How nurse practitioners benefit patients
The “nurse” in nurse practitioner is always evident in the way NPs focus on health promotion, health education and attention to the patients’ overall health needs. NPs demonstrate the science of curing along with the art of caring, regardless of their specialties. With a growing need for quality care and an expected shortage of doctors in the coming years, NPs will become increasingly part of the solution.
What nurses with advanced training and certification want to deliver, and what patients in rural areas need, is greater access to primary care.
But don't take their word for it (or mine). Look at the findings of the Institute of Medicine after it examined how nurses can help attain the objectives of the 2010 Affordable Care Act. The two-year study culminated in the report, The Future of Nursing: Leading Change, Advancing Health.
One of the IHI's key recommendations:Nurses should be full partners with physicians and other healthcare professionals in redesigning healthcare in the United States.
According to a study published in 2000 by the Journal of the American Medical Association, care given by nurse practitioners is just as good as care given by physicians. That's a study a lot of nurse practitioners refer to when they say they can help fill the impending doctor shortage.

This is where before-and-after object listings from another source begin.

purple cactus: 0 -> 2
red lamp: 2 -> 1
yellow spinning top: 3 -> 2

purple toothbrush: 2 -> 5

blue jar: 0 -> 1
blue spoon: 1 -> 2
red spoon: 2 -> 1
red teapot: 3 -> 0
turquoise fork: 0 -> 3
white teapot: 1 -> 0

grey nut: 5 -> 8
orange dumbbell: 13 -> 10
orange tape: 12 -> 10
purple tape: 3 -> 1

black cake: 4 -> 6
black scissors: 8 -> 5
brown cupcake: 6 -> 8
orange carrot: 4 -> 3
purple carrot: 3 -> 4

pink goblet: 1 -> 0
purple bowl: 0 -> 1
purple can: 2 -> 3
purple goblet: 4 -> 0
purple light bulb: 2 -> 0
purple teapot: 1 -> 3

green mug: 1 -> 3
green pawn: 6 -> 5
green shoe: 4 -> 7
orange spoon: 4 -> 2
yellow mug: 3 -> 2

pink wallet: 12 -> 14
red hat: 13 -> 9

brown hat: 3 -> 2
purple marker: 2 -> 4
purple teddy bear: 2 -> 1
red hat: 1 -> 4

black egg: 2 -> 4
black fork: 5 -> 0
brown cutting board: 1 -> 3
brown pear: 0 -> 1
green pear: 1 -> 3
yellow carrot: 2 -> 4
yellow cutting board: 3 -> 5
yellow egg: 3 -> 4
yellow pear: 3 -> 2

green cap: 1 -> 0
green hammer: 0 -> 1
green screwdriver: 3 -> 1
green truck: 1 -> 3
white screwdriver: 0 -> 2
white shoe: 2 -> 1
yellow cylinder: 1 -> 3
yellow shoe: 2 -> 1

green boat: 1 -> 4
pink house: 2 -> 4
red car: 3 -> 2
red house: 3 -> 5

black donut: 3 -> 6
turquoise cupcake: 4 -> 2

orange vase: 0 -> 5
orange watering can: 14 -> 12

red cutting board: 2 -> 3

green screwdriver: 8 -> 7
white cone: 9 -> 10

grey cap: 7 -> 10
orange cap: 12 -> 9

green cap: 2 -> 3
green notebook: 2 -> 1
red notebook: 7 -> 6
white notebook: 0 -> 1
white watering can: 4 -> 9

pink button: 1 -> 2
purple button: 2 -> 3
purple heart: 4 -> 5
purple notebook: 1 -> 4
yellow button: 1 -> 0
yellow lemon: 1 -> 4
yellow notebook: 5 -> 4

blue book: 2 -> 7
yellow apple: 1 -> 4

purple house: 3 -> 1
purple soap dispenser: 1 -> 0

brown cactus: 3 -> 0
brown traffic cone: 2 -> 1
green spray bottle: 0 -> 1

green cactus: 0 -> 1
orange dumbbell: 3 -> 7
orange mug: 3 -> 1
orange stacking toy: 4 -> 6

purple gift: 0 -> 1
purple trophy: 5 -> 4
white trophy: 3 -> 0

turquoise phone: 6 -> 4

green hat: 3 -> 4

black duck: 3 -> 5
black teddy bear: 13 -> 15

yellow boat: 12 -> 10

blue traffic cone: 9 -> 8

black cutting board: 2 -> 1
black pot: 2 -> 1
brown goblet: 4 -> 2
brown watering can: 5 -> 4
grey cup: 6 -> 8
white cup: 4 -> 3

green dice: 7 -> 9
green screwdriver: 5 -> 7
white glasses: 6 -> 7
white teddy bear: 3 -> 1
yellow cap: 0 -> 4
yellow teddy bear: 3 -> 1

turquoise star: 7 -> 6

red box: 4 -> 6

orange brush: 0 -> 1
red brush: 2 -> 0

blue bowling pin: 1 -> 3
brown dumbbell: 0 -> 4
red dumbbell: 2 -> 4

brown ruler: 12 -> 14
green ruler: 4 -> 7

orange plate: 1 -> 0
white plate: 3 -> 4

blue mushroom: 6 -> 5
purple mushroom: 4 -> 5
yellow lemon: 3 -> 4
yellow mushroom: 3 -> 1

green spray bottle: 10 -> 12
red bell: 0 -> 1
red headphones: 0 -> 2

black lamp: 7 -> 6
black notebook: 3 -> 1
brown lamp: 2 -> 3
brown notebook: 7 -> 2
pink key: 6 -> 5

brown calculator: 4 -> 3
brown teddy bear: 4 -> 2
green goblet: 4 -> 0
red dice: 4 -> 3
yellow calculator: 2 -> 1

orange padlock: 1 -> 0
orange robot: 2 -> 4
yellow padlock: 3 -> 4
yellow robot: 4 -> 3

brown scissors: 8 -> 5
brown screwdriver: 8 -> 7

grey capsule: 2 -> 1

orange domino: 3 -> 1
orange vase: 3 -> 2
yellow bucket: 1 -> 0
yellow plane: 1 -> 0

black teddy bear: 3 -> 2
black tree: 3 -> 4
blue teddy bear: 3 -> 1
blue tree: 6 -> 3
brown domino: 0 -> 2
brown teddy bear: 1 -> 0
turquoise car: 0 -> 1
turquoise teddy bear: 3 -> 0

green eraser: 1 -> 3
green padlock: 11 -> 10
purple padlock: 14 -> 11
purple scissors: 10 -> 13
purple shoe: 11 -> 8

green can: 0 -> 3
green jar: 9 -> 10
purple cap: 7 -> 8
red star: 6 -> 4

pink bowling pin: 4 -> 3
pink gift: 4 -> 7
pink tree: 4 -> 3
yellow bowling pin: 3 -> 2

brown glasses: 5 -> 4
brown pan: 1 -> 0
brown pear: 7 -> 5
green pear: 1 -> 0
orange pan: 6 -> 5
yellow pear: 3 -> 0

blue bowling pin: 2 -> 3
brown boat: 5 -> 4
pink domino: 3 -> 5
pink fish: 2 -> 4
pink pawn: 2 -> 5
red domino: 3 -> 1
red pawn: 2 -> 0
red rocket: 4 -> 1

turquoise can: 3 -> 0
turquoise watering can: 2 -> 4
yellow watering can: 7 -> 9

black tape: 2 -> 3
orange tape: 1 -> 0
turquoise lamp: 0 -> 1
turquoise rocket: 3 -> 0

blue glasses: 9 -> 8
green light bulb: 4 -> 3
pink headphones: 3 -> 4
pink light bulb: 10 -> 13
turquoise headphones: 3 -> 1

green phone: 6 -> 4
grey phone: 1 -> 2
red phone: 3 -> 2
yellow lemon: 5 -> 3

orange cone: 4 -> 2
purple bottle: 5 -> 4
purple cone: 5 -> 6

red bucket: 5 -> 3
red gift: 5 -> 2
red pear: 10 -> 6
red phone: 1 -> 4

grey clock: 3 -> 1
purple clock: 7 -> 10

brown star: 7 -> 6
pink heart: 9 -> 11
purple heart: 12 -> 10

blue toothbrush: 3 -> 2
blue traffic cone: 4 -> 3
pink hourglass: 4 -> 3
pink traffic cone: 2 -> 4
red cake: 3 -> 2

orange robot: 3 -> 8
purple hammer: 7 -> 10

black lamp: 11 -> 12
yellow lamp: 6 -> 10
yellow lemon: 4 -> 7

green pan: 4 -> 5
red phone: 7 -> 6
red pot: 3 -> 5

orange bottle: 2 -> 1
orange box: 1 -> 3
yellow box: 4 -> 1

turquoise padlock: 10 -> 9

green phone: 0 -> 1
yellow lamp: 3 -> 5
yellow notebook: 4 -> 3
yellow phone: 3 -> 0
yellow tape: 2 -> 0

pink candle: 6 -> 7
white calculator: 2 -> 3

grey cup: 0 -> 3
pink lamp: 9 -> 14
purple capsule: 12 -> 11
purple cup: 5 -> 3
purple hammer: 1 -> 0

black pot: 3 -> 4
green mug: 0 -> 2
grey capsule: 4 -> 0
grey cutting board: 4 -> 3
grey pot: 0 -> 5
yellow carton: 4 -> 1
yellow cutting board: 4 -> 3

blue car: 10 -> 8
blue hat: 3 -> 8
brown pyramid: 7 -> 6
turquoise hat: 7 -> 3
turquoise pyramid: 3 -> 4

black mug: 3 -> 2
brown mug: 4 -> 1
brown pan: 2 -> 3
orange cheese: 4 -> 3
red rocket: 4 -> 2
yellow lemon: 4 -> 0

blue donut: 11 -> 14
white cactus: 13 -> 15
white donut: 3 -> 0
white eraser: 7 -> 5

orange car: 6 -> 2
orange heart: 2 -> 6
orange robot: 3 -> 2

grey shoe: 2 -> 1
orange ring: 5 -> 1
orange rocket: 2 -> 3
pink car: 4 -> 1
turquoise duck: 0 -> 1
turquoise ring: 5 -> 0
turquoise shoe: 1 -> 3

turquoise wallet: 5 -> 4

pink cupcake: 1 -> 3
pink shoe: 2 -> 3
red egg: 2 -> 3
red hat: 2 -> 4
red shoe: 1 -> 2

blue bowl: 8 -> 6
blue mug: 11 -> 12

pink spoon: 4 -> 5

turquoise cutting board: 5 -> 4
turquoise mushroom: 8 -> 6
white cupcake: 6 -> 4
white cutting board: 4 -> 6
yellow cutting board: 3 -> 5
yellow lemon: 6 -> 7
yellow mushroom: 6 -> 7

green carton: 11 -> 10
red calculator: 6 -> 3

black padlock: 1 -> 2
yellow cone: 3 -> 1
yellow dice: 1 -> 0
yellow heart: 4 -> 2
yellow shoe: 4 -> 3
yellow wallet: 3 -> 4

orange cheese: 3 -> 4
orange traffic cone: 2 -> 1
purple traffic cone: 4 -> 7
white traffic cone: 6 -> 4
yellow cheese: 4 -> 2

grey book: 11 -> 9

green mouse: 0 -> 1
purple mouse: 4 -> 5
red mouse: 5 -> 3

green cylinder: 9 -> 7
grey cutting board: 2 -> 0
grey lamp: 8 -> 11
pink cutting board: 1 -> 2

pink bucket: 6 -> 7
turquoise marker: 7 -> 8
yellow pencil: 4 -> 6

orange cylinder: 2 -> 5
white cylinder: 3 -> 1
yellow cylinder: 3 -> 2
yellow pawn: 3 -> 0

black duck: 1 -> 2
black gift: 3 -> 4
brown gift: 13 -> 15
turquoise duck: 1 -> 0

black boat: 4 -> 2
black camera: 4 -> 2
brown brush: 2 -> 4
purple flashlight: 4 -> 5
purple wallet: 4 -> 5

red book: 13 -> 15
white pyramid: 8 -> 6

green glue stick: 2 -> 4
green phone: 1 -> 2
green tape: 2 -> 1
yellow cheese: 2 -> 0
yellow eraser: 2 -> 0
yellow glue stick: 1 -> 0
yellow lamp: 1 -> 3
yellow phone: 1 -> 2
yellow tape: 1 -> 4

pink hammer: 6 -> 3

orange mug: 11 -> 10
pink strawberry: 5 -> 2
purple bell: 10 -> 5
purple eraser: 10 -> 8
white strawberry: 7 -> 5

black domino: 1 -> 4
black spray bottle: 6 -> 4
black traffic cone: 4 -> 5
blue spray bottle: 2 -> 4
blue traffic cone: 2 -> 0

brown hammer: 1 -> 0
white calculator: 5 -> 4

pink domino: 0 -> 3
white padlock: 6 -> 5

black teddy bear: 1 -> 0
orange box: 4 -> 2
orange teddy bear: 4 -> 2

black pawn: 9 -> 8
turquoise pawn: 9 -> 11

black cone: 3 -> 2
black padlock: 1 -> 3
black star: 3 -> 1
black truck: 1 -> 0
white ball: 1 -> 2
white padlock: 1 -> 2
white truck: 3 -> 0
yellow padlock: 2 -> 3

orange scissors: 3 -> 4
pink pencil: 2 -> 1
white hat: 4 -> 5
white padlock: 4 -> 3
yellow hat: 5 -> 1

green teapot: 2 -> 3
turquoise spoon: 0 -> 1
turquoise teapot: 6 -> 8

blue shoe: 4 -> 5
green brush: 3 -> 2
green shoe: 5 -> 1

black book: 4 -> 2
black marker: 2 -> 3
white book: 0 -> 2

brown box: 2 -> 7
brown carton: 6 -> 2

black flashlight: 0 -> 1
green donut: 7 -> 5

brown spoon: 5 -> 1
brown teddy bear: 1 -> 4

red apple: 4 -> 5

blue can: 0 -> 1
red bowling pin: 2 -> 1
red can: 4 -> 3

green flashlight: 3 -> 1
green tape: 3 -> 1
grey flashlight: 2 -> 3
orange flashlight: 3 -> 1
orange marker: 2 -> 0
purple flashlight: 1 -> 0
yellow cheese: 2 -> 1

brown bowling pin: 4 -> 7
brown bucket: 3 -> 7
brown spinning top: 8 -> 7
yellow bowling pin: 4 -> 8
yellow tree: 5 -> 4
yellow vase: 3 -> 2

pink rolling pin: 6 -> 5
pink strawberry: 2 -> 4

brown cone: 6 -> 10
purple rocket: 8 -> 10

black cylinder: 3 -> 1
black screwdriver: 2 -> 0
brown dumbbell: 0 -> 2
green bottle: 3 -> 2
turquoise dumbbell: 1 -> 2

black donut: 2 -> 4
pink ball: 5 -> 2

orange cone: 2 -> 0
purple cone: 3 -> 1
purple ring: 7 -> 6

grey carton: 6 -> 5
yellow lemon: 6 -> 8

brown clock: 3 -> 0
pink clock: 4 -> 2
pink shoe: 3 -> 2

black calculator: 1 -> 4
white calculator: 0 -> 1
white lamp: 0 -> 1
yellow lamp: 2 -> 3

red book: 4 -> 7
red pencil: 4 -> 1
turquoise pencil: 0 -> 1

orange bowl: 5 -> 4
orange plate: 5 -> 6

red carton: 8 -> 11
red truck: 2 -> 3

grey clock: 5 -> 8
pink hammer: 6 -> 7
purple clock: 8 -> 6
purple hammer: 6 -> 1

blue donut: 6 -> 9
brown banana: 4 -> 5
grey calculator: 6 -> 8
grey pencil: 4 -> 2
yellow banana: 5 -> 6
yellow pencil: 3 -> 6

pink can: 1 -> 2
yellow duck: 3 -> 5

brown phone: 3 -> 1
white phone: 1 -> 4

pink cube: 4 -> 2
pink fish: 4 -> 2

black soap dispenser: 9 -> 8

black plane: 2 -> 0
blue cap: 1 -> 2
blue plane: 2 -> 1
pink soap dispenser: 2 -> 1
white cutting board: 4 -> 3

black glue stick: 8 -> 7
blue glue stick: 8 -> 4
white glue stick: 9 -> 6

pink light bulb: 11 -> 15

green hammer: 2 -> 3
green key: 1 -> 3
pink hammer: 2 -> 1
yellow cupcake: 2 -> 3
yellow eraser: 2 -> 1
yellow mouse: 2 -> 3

Ah, the impending doctor shortage, or rather, the shortage of adult primary care physicians. You might not feel it now, but with an aging population and 32 million newly-insured Americans entering the system, you'll probably feel it soon. Only 7% of fourth-year med school students are planning careers in adult primary care - a supply problem that's been described by none other than NPR's "All Things Considered" as a potential crisis.